La province canadienne de l’Île-du-Prince-Édouard a rejoint huit autres provinces en empêchant l’Agence des services frontaliers du Canada (ASFC) de se servir de prisons provinciales pour incarcérer des personnes migrantes et des demandeurs d’asile pour des motifs administratifs.
Depuis le lancement de la campagne #Bienvenue au Canada en octobre 2021, huit provinces – l’Alberta, la Colombie britannique, la Nouvelle-Écosse, le Manitoba, le Saskatchewan, le Québec, le Nouveau Brunswick et l’Ontario – ont précédemment informé le gouvernement fédéral qu’elles ne prorogeraient pas leur contrat de détention avec l’ASFC. Jusqu’à présent, ces contrats ont expiré dans quatre de ces provinces, et ceux des cinq autres expireront d’ici à octobre 2024.

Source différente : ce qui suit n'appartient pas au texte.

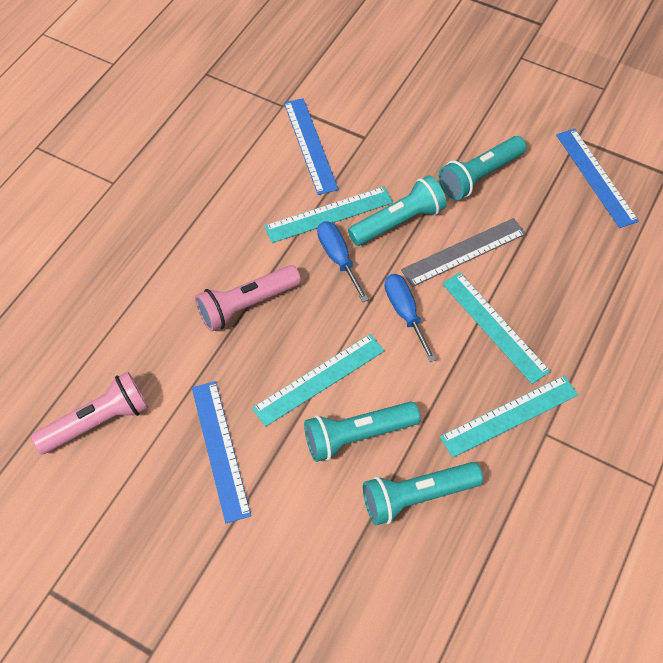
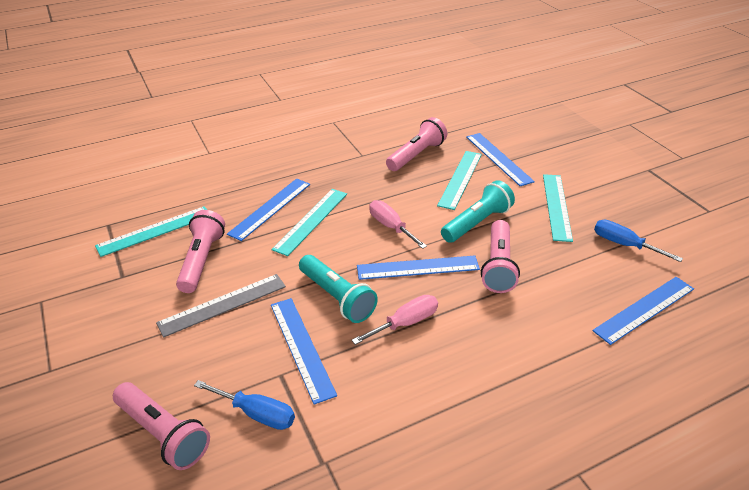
blue ruler: 3 -> 5
pink flashlight: 2 -> 4
pink screwdriver: 0 -> 2
turquoise flashlight: 4 -> 2

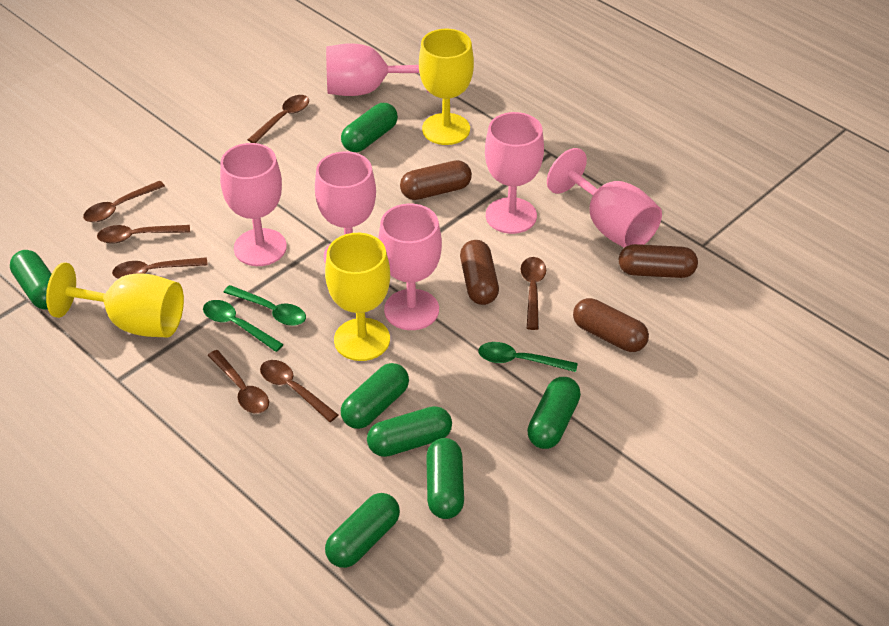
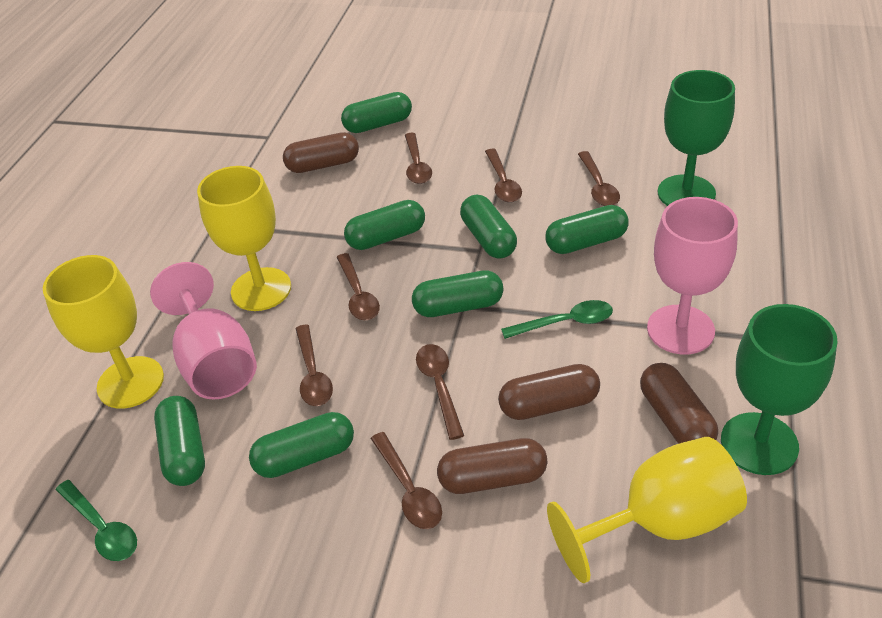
green goblet: 0 -> 2
green spoon: 3 -> 2
pink goblet: 6 -> 2

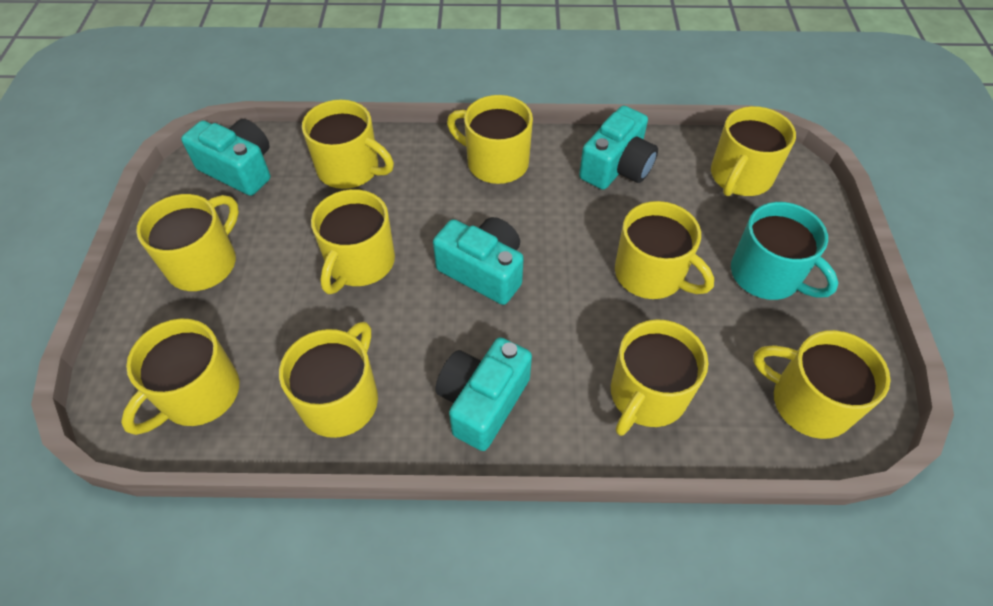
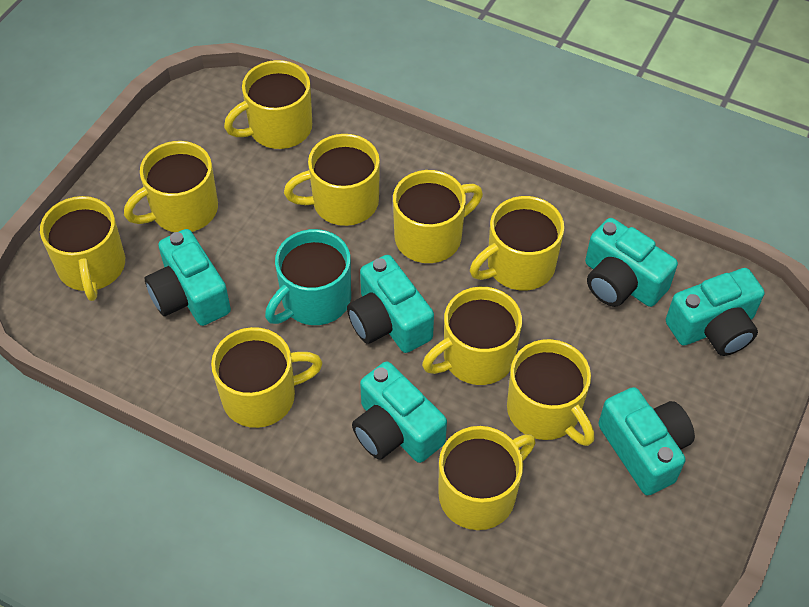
turquoise camera: 4 -> 6

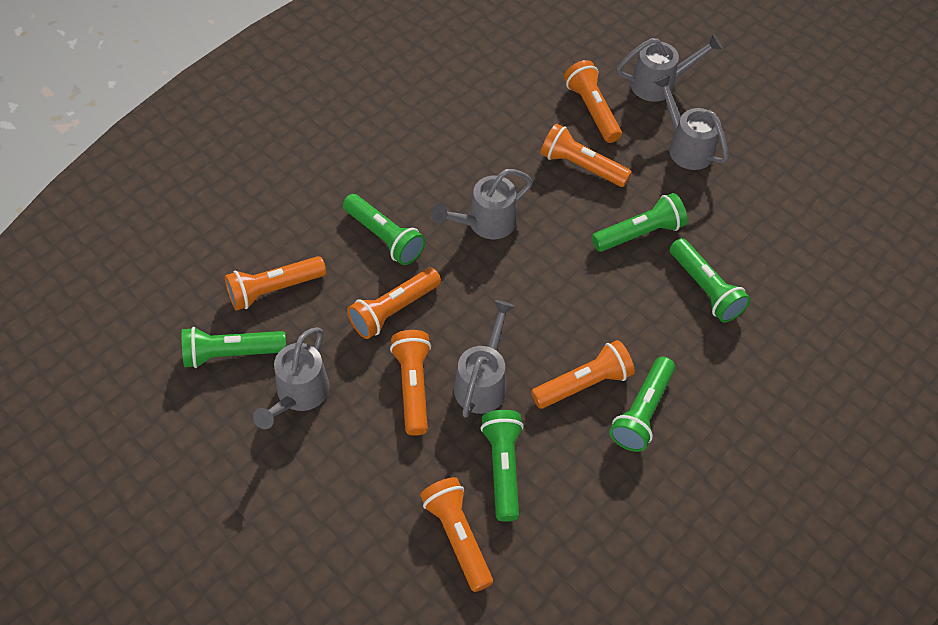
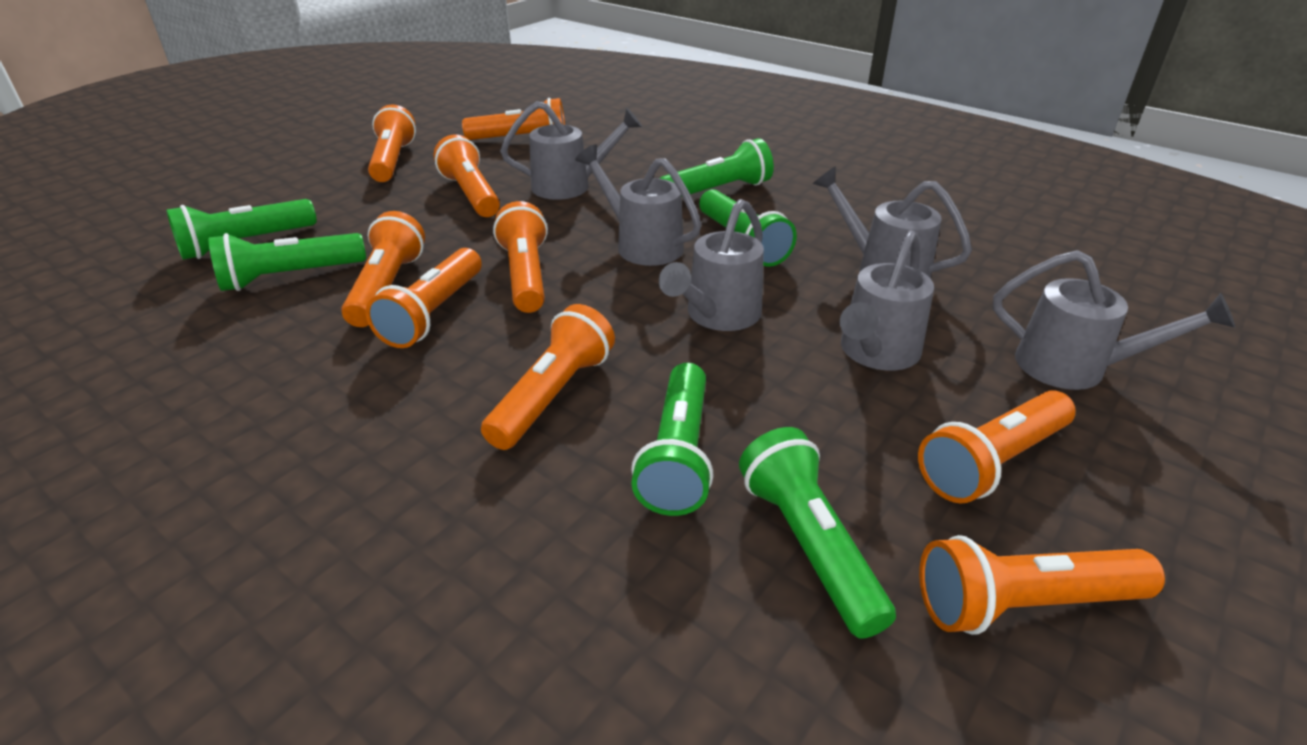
grey watering can: 5 -> 6
orange flashlight: 7 -> 9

En 2021, les pratiques de l’ASFC en matière de détention de migrants dans l’Île-du-Prince-Édouard se sont trouvées sous le feu des projecteurs lorsqu’un étudiant étranger de 27 ans a été placé en détention en tant qu’individu présentant un risque de fuite après qu’il eut sollicité des soins en matière de santé mentale dans un hôpital. L’ASFC a alors utilisé son dossier médical établi par l’hôpital pour arguer en faveur de son expulsion, invoquant des « demandes excessives » auprès des services de santé, et recommandant qu’il soit incarcéré en cellule isolée plutôt que remis en liberté au milieu de la communauté.
L’utilisation de prisons provinciales pour incarcérer des migrants est une pratique punitive, non conforme aux normes internationales en matière de droits humains et très préjudiciable à la santé mentale des personnes visées. Dans un rapport de 2021, Human Rights Watch et Amnesty International ont documenté le fait que des personnes identifiées selon leur appartenance raciale, en particulier des hommes noirs, sont confinés dans des conditions plus restrictives et pour des périodes plus longues que les autres détenus dans le système canadien de détention de migrants. Les personnes handicapées font également l’objet d’une discrimination tout au long de ce processus de détention.
Bien que les provinces lui aient donné un préavis d’un an pour la fin de leur contrat de détention, l’ASFC a cherché à prolonger des contrats qui avaient d’ores et déjà été dénoncés. Ainsi, le contrat non renouvelé du Québec devait expirer en décembre 2023 mais les autorités du Québec ont accordé à l’ASFC une extension jusqu’à juin 2024.
Aux termes de ces contrats, l’agence verse aux provinces des centaines de dollars par jour pour chaque migrant détenu dans le cadre de ce système et incarcéré dans une prison provinciale. Selon l’ASFC, pour l’année fiscale 2023 qui se termine en mars, l’agence a versé 615,80 dollars canadiens par jour pour chaque femme détenue dans une prison du Nouveau Brunswick. Lors de la même année fiscale, l’ASFC a dépensé 82,7 millions de dollars canadiens pour ces détentions – un montant plus élevé que les quatre années précédentes.
Au lieu de tenter d’obtenir l’extension de contrats expirés, le gouvernement fédéral devrait cesser d’utiliser les prisons provinciales pour des détentions liées à l’immigration. Il devrait investir dans des solutions autres que la mise en détention, qui soient respectueuses des droits, basées sur les communautés et gérées par des organisations locales à but non lucratif, indépendamment de l’ASFC.
Neuf des dix provinces du Canada ont résisté à l’ASFC, mettant fin à leur complicité dans les violations des droits humains qui se produisent dans les prisons provinciales à l’encontre de migrants et de demandeurs d’asile. Il est temps désormais que le Premier ministre, Justin Trudeau, fasse preuve du même leadership.